Il faut savoir que la Tunisie a investi de façon importante dans la formation médicale et paramédicale. Elle compte 4 facultés de médecine, une faculté de pharmacie, une faculté de médecine dentaire et plus que 20 écoles supérieures de santés.

Ces formations ont permis à la Tunisie de fournir les compétences nécessaires à cette industrie. Cependant, et comme tout secteur en expansion, la gestion des ressources humaines reste un sujet délicat.

  1. L’expérience de Lincoln Associates dans ce secteur :

Etant donné la dynamique du secteur, son développement et les contraintes locales, la gestion de ressources humaines, et particulièrement la gestion des Talents, s’en trouve directement impactée. On retrouve deux politiques en la matière :

  • Le recrutement externe d’experts ou de profils sénior, particulièrement difficile aujourd’hui ;
  • La mobilité interne en investissant dans les jeunes Talents.

Dans les deux cas, les enjeux peuvent être complexes. Le recrutement d’experts est vite limité de par la rareté des profils et peut constituer un coût important. La gestion des Talents en interne par la mobilité semble donc une réponse plus intéressante, à condition de détecter les potentiels et de savoir comment les développer. Ces process sont de plus en plus externalisés auprès de cabinet conseil en Assessment Center, permettant aux organisations une objectivité saine.

Enfin, le secteur pharmaceutique est de plus en plus touché par la régionalisation des postes de Top Management : le scope couvert regroupe alors plusieurs pays et demande des Talents de haut niveau managérial. Les postes de Business Unit Management, Market Access et Regulatory sont les plus touché aujourd’hui.

  1. Recommandations/horizons du secteur en Tunisie :

Pour continuer de garder cette dynamique de développement permise grâce aux Talents que fournit la Tunisie, il semble nécessaire de préparer ces derniers à de nouveaux défis régionaux.

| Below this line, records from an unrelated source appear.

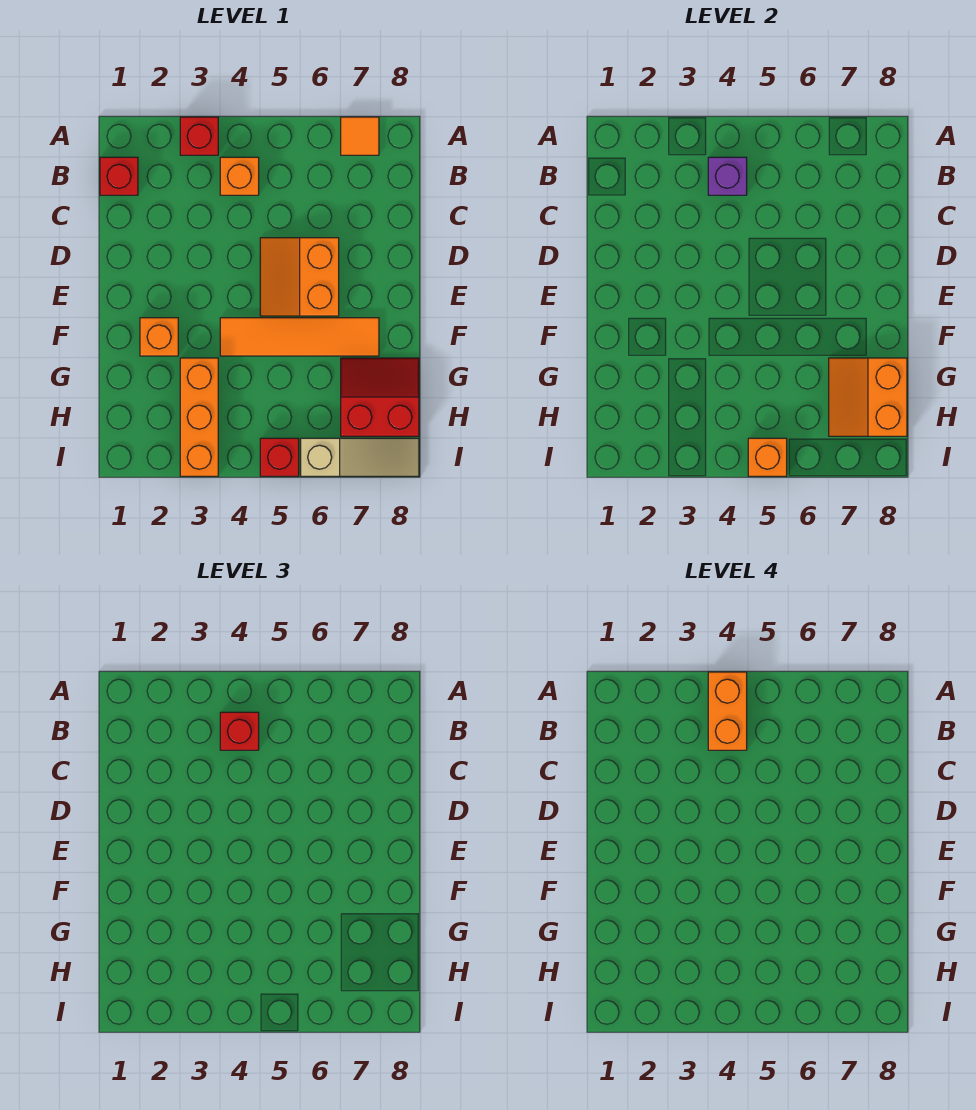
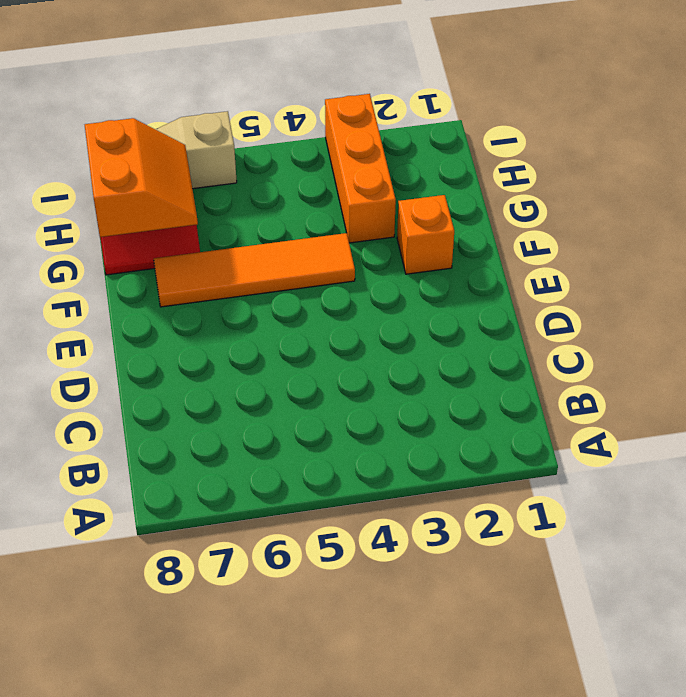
none -> red brick A3 level 1
none -> orange tile A7 level 1
none -> red brick B1 level 1

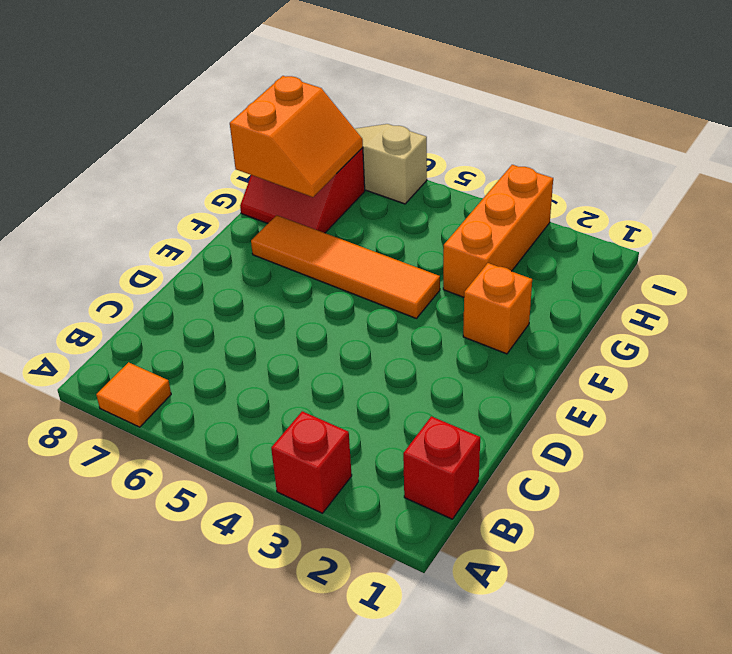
none -> orange brick B4 level 1
none -> orange slope D5:E6 level 1 top 6
none -> red brick I5 level 1

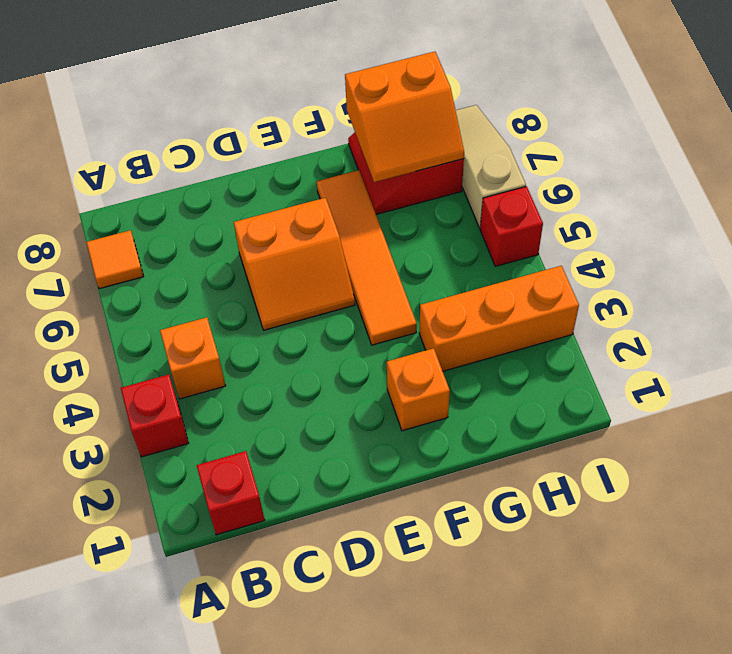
none -> purple brick B4 level 2
none -> orange brick I5 level 2
none -> red brick B4 level 3

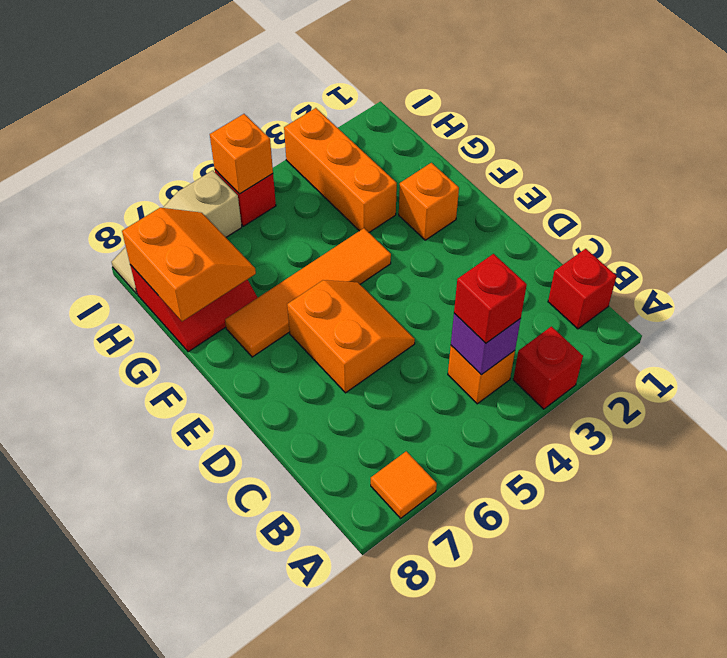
none -> orange brick A4:B4 level 4

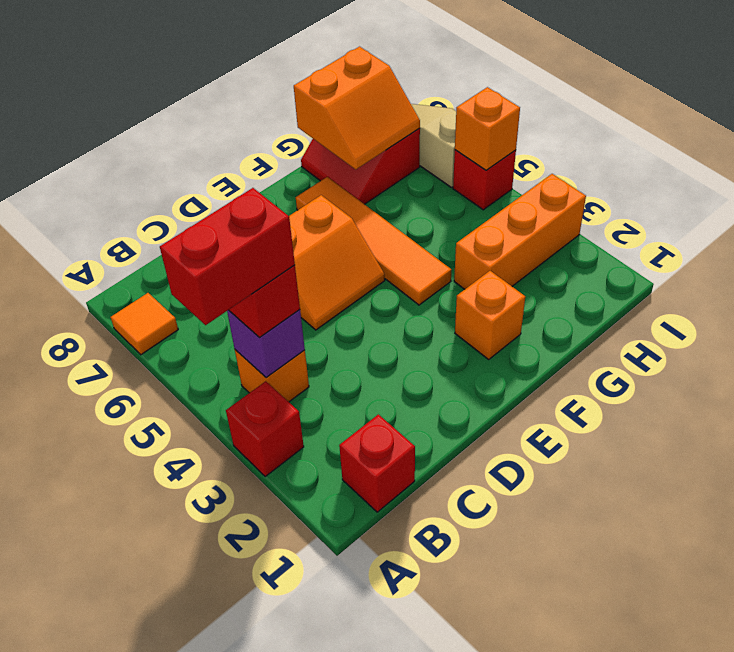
red brick A4:B4 level 4 -> orange brick A4:B4 level 4

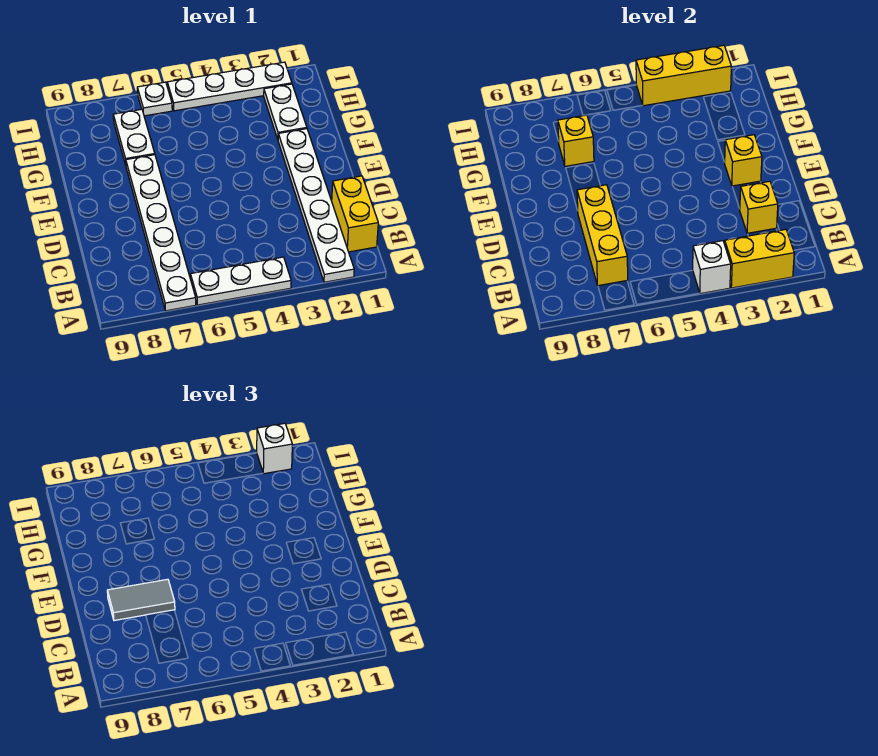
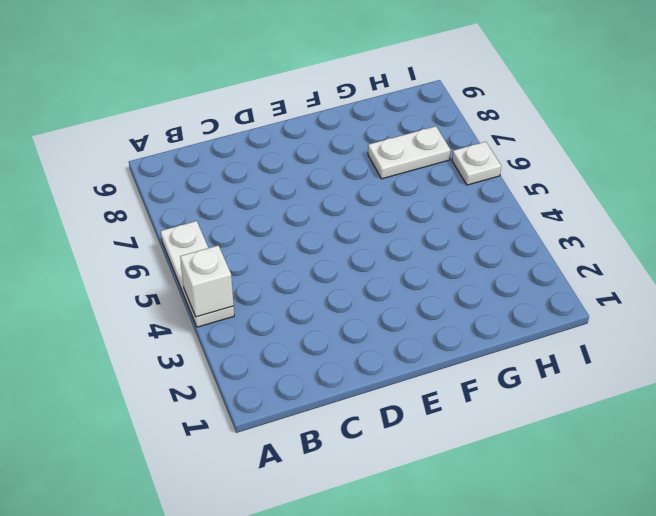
none -> white plate A2:F2 level 1
none -> white plate A7:F7 level 1
none -> yellow brick B1:C1 level 1

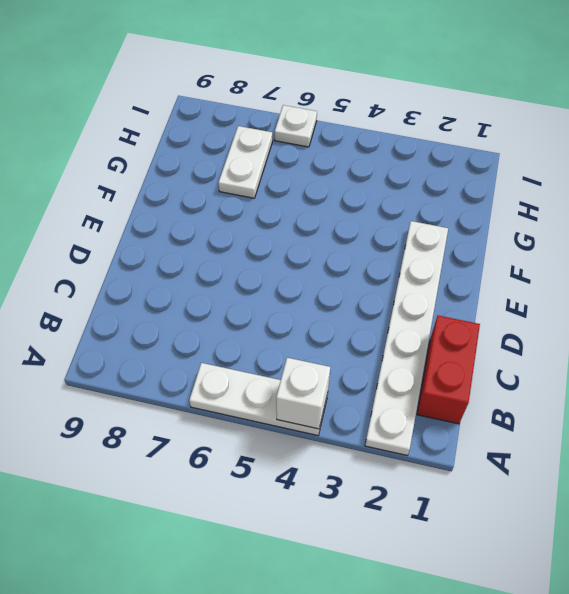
red brick B1:C1 level 1 -> yellow brick B1:C1 level 1
none -> white plate A7:F7 level 1
none -> white plate G2:H2 level 1
none -> white plate I2:I5 level 1

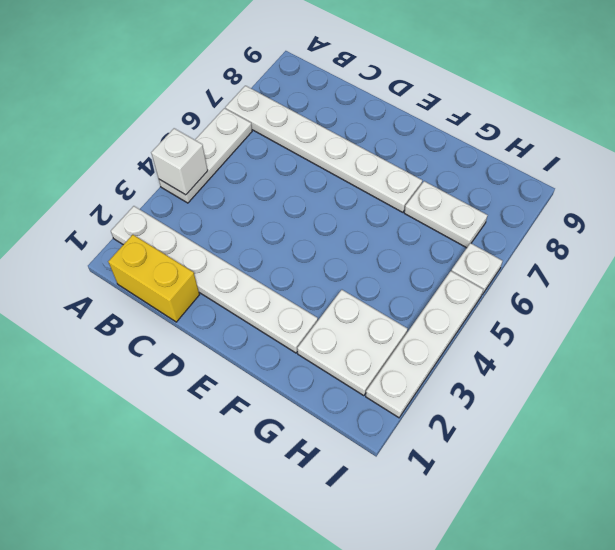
white plate G2:H3 level 1 -> white plate G2:H2 level 1
none -> yellow brick A2:A3 level 2
none -> yellow brick B7:D7 level 2
none -> yellow brick C2 level 2

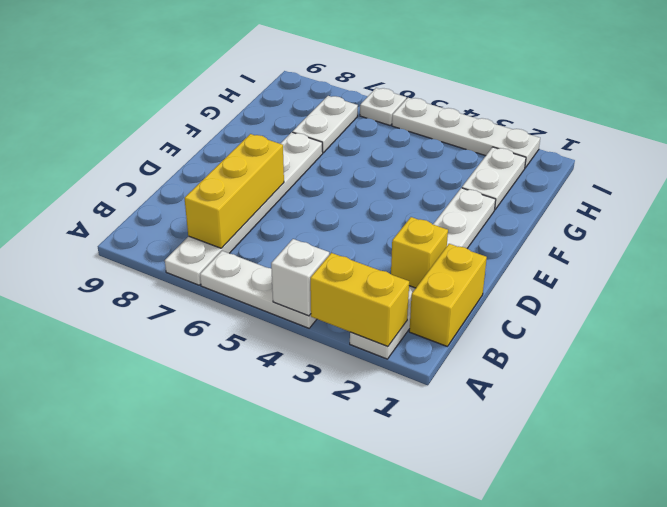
none -> yellow brick E2 level 2
none -> yellow brick G7 level 2
none -> yellow brick I2:I4 level 2

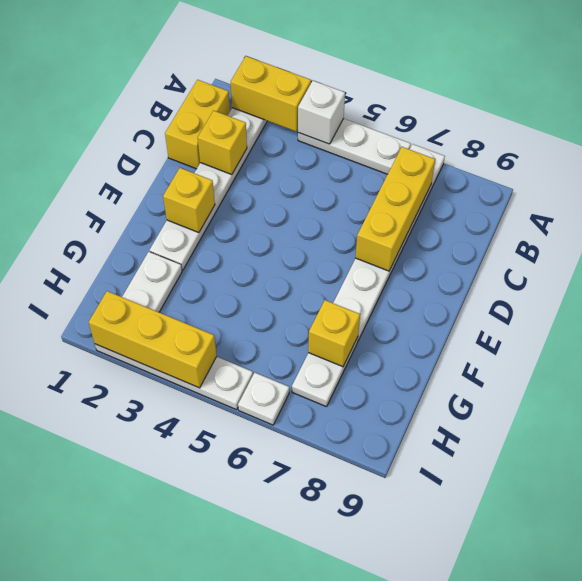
none -> grey tile D7:D8 level 3
none -> white brick I2 level 3

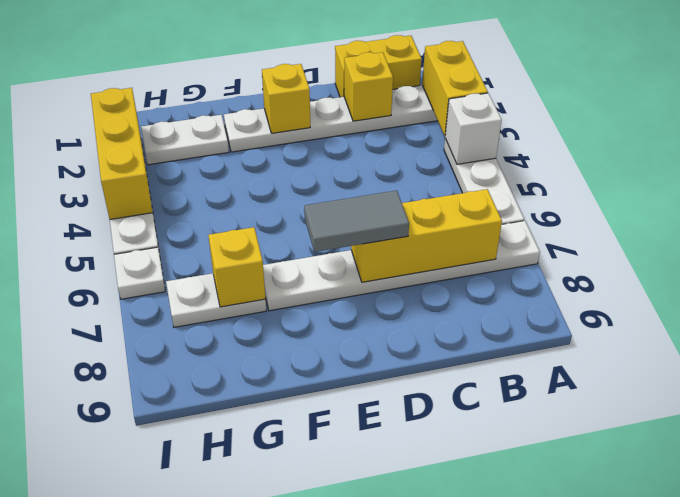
grey tile D7:E7 level 3 -> grey tile D7:D8 level 3
none -> white brick I2 level 3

En effet, les formations aujourd’hui fournissent des compétences techniques de haut niveau mais ne préparent pas suffisamment au rôle managérial que ces fonctions peuvent prendre. De leur côté, les entreprises doivent préparer en amont les évolutions en investissant davantage dans les plans de formation en management pour mieux préparer les collaborateurs.

Externaliser les évaluations de ces potentiels est l’une des solutions possibles : elle permet une objectivité de l’évaluation et une acceptation par les collaborateurs du process. Par ailleurs, elle permet une évaluation du potentiel humain et managérial, en plus de l’évaluation technique classique.